New Zealand: History

History

New Zealand has been inhabited since at least a.d. 1000 by Polynesian Maoris. The first European to visit was the Dutch navigator Abel Tasman, who stopped there during his voyage of 1642–43. New Zealand was charted by Capt. James Cook on his three voyages (1769–78). Between 1792 and 1840, sealing, whaling, and trading led to European settlement. In a series of intertribal wars between 1815 and 1840, tens of thousands of Maoris died.

In 1840 the first settlement was made at Wellington by a group sent by the New Zealand Company, founded by Edward Gibbon Wakefield. In that year the Treaty of Waitangi guaranteed to the Maoris the full possession of their land in exchange for their recognition of British rule. But as European settlement increased, Maori opposition to land settlement resulted in continuing conflict from 1860 to 1872.

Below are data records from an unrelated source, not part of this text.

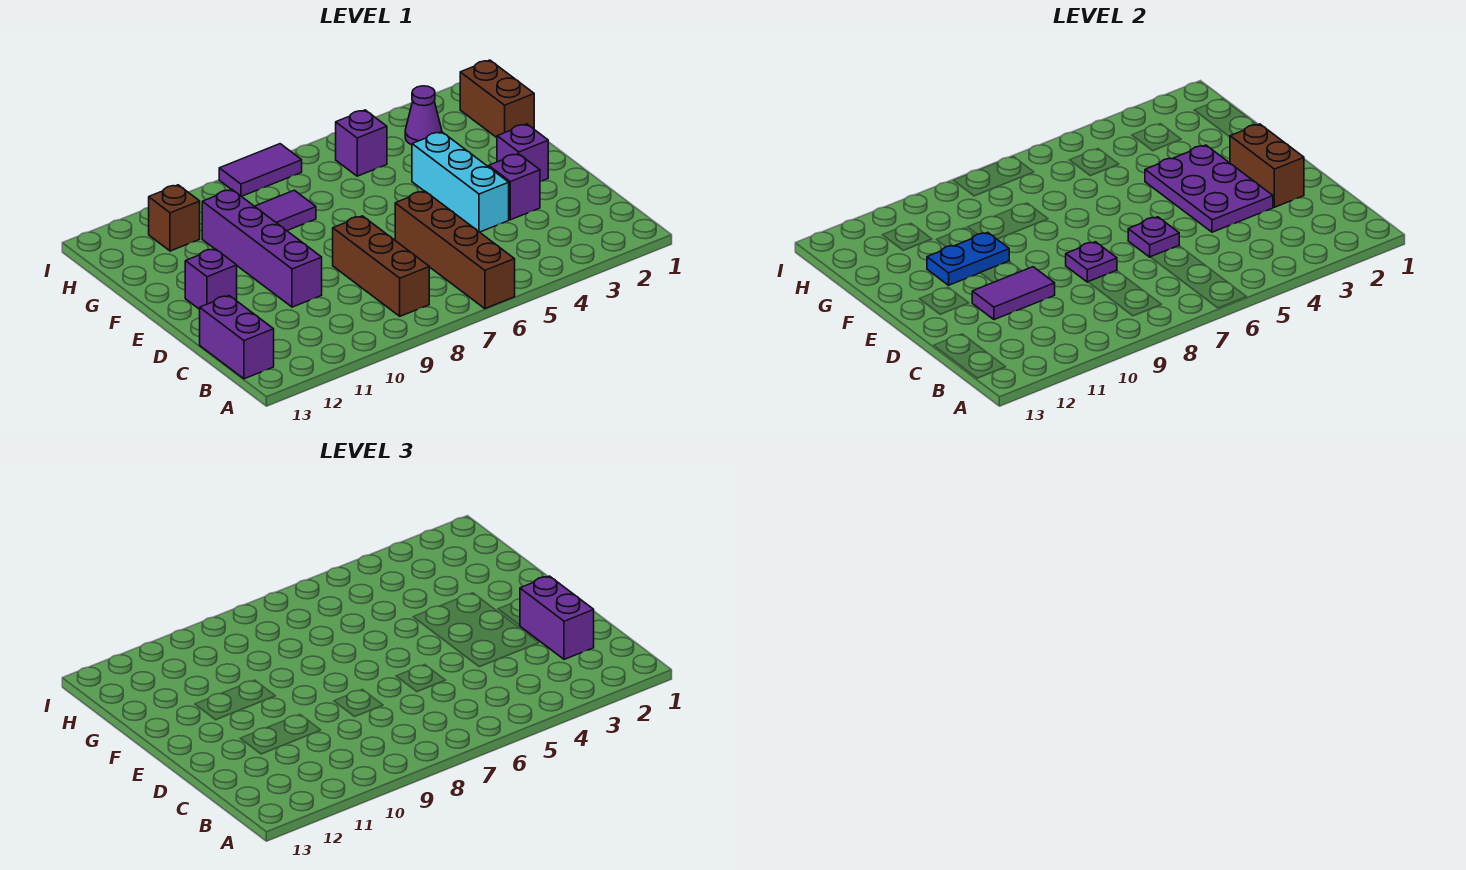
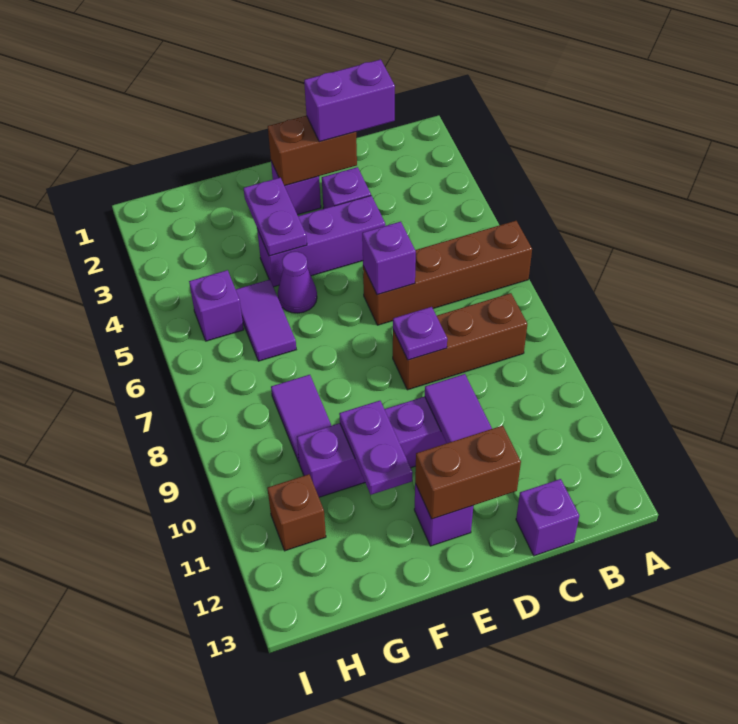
purple brick B13:C13 level 1 -> purple brick C13 level 1
purple plate D3:F4 level 2 -> purple plate F3:F4 level 2
cyan brick D4:F4 level 1 -> purple brick D4:F4 level 1
purple plate D6 level 2 -> purple brick D6 level 2
blue plate F10:F11 level 2 -> purple plate F10:F11 level 2
brown brick G1:H1 level 1 -> brown brick D12:E12 level 2
purple cone H3 level 1 -> purple cone F5 level 1
purple tile I7:I8 level 1 -> purple tile G5:G6 level 1

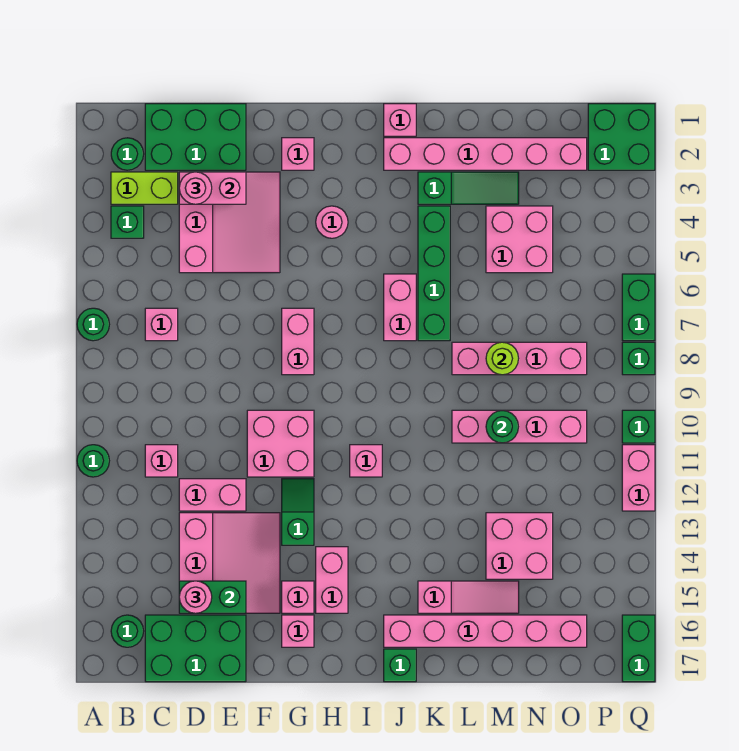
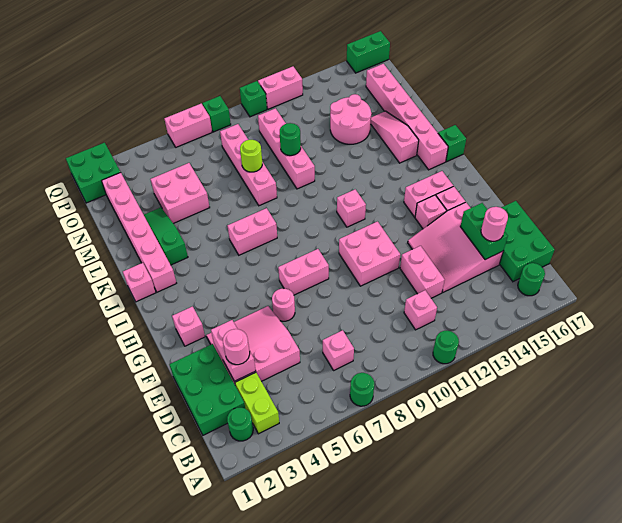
green brick B4 level 1 -> none
pink slope D13:F15 level 1 top D -> pink slope D13:F15 level 1 top 15
green slope G12:G13 level 1 top 13 -> none
pink brick G16 level 1 -> pink brick G14 level 1
pink round brick H4 level 1 -> pink round brick F6 level 1
green brick K4:K7 level 1 -> none
pink brick M13:N14 level 1 -> pink round brick M13:N14 level 1
green brick Q6:Q7 level 1 -> pink brick Q6:Q7 level 1

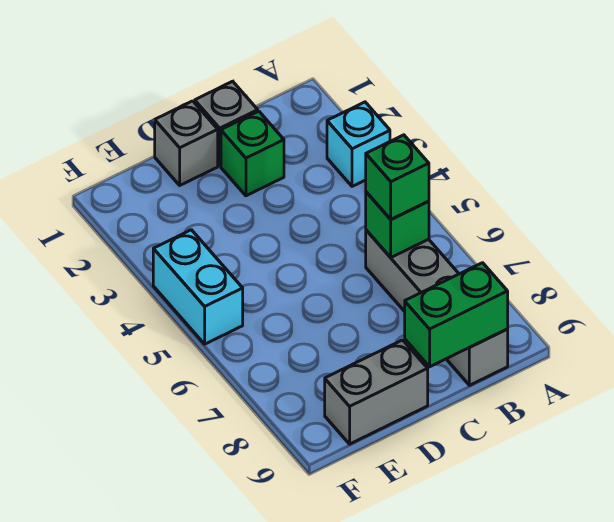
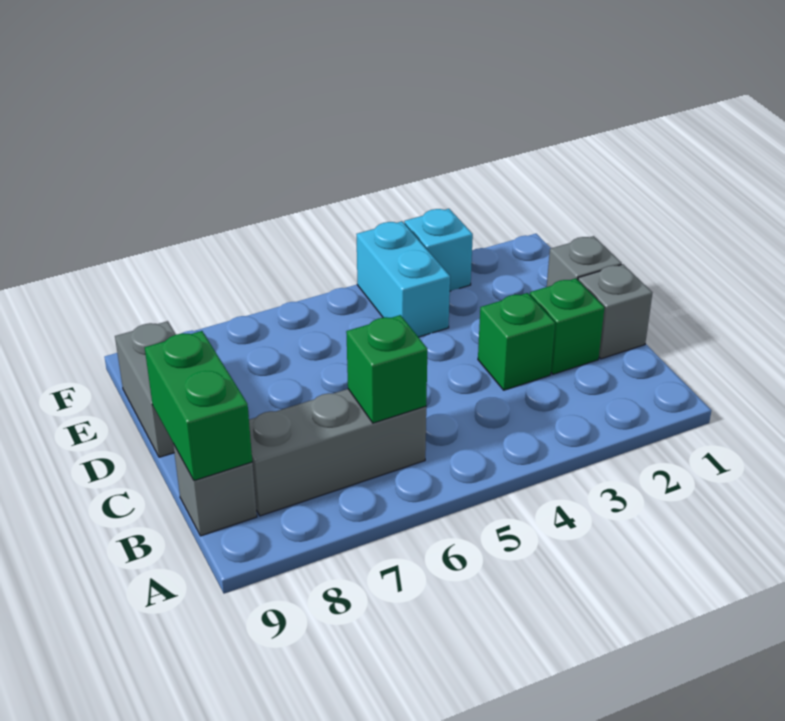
cyan brick A3 level 1 -> cyan brick F3 level 1
green brick B6 level 3 -> green brick C3 level 1
cyan brick F4:F5 level 1 -> cyan brick E4:F4 level 1

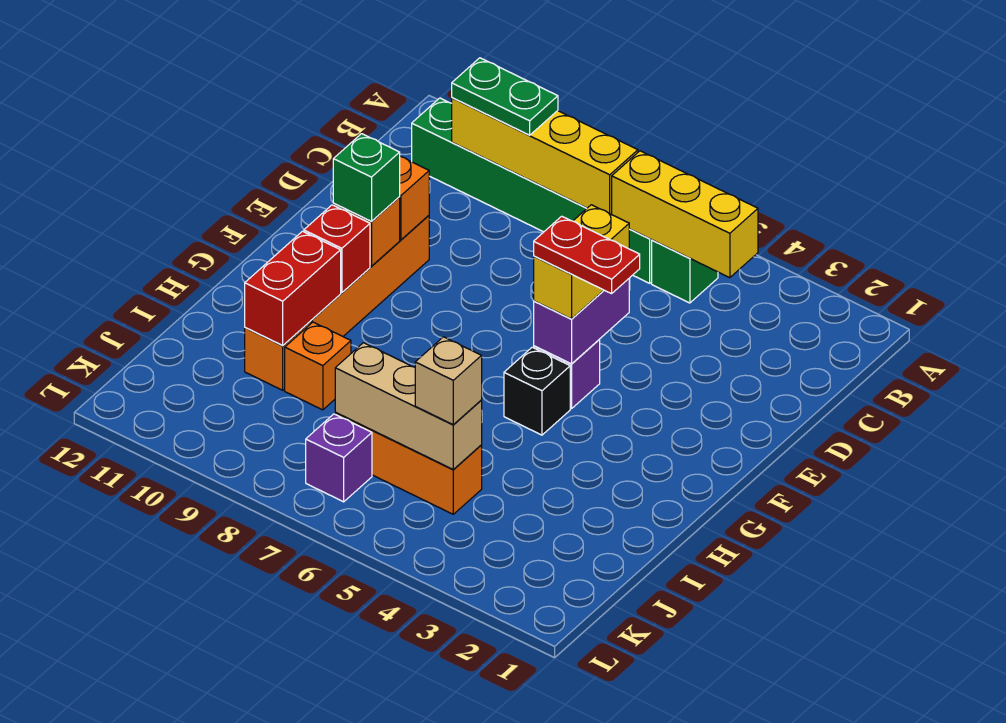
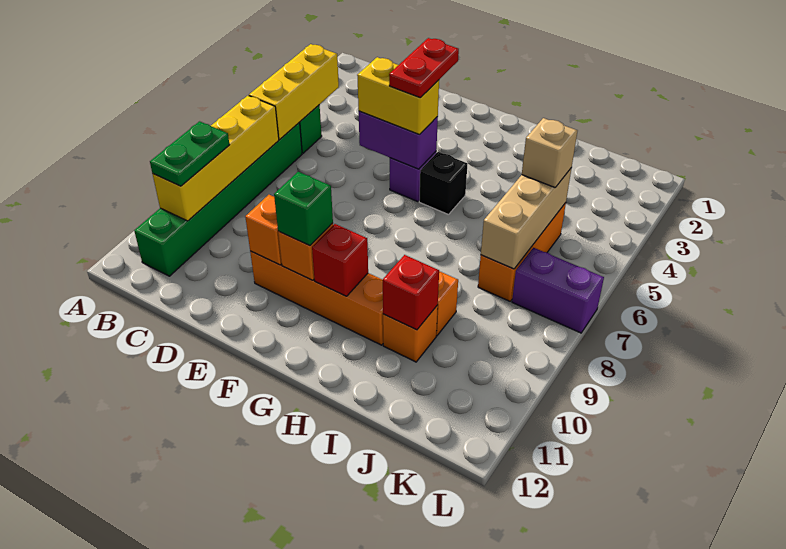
red brick H10:I10 level 2 -> red brick I10 level 2
purple brick K7 level 1 -> purple brick K7:L7 level 1

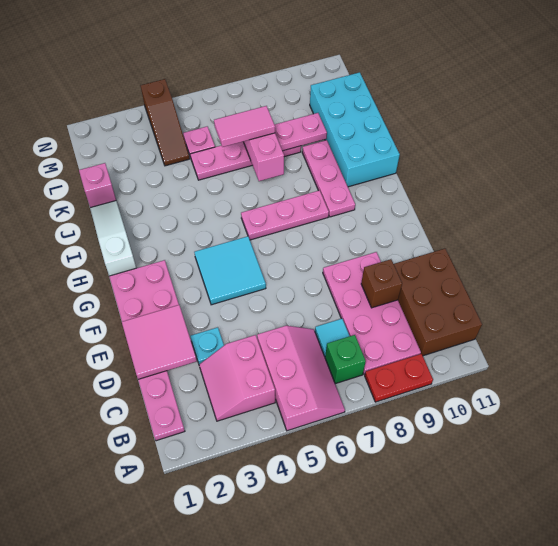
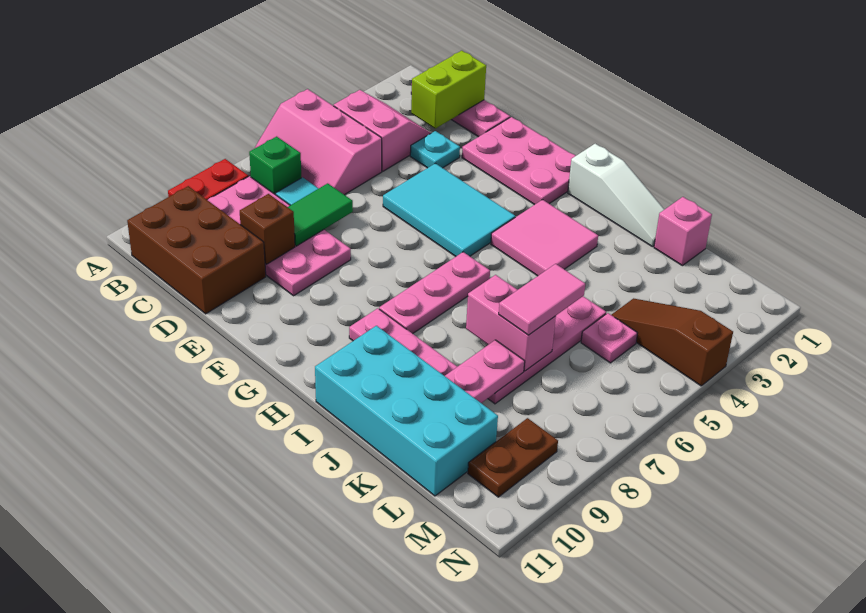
none -> lime brick C1:C2 level 2
pink tile D1:E2 level 2 -> pink tile H3:I4 level 1
none -> green tile D7:D8 level 2
cyan tile F4:G5 level 1 -> cyan tile E4:G5 level 1
none -> brown plate M9:M10 level 1

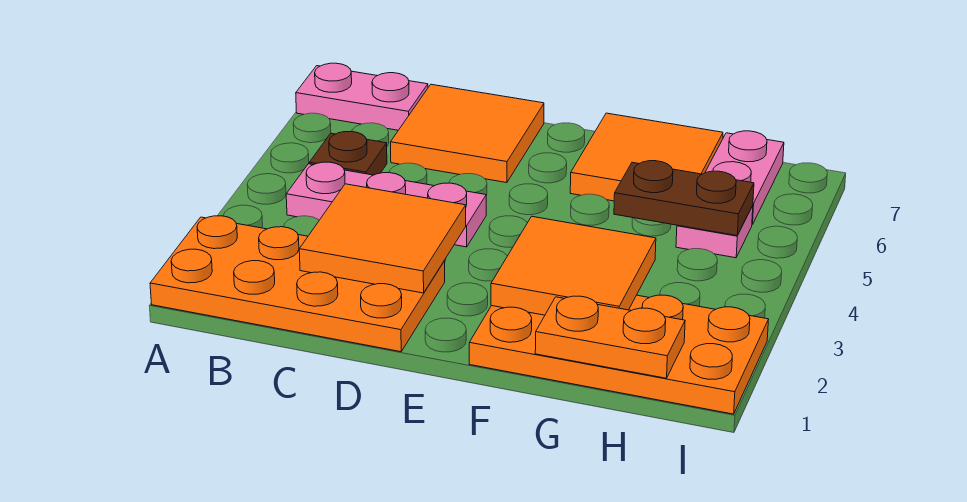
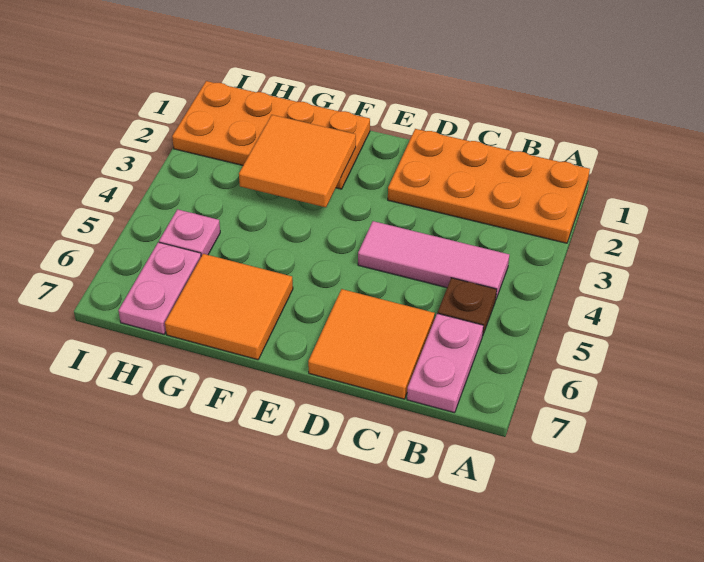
pink plate A7:B7 level 1 -> pink plate B6:B7 level 1
pink plate B4:D4 level 1 -> pink tile B4:D4 level 1
orange tile C2:D3 level 2 -> none
orange plate G1:H1 level 2 -> none
brown plate G5:H5 level 2 -> none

Originally part of New South Wales (Australia), New Zealand became a separate colony in 1840 and received a large measure of self-government after 1852. In 1907 it assumed complete self-government as the Dominion of New Zealand, but, preferring that Great Britain handle most of its foreign affairs, did not confirm the Statute of Westminster (1931) until 1947.

New Zealand has been a leader in progressive social legislation. It was the first country to grant (1893) women the right to vote. A comprehensive social security system was begun in 1898 with the enactment of an old age pension law.

During World War I and World War II, New Zealand fought on the side of the Allies, and it joined the UN forces in the Korean War. New Zealand also sent troops to aid U.S. forces in South Vietnam in the 1960s. In 1951, New Zealand joined in a mutual defense treaty with the United States and Australia. This pact was suspended in 1986 after David Lange's Labor government refused to let U.S. ships with nuclear arms enter its ports; although defense cooperation has resumed since then, the ban remains in effect. In the 1970s the government and the Maori tribes (iwi) began negotiations that subsequently led to the settling of many Maori claims and improved financial status for most tribes. In 1997, Jenny Shipley of the National party, which had been in power since 1990, became New Zealand's first woman prime minister.

The Labor party, led by Helen Clark, and its center-left coalition defeated the National party in the 1999 elections and formed a minority government. Clark's coalition retained power, again as a minority government, after the 2002 elections. After the court of appeals ruled in 2004 that Maoris could pursue land claims to New Zealand's beaches and seabed, the government passed legislation that nationalized the contested areas in an effort to prevent Maoris from gaining an exclusive legal title to them. The law alienated the government's Maori supporters and prompted the establishment of a Maori political party.

Parliamentary elections in Sept., 2005, resulted in a narrow victory for Labor, which secured a plurality of the seats. Clark formed a government with the support of three smaller parties, including the anti-immigration New Zealand First party. Clark and Labor lost the Nov., 2008, parliamentary elections to John Key, a wealthy former currency trader, and the National party, and Key became prime minister of a center-right coalition government. A strong earthquake in Sept., 2010, and a second one in Feb., 2011, caused widespread damage in Christchurch.

Key and the National-led coalition remained in power after the Nov., 2011, elections. In the Sept., 2014, parliamentary elections, the National party won an outright majority. Earthquakes in Nov., 2016, again caused significant damage in central New Zealand (on both islands), but the earthquake was strongest mainly in rural areas, where there was catastrophic transportation infrastructure damage. Key stepped down as National party leader and prime minister in December; Deputy Prime Minister Bill English succeeded him.

In the Sept., 2017, elections, the National party won a plurality, but Labor, led by Jacinda Ardern, was able to form (October) a coalition with the New Zealand First party and secured the support of the Green party. A anti-immigrant terror attack by an Australian on two mosques in Christchurch, in which 51 were murdered, stunned the country in Mar., 2019. In 2020 the country successfully ended community spread of COVID-19 in May, and subsequently ended disease-related restrictions except for strict border controls intended to prevent the disease's recurrence. Ardern and Labor won a majority in the Oct., 2020, elections; her new government again had the support of the Green party.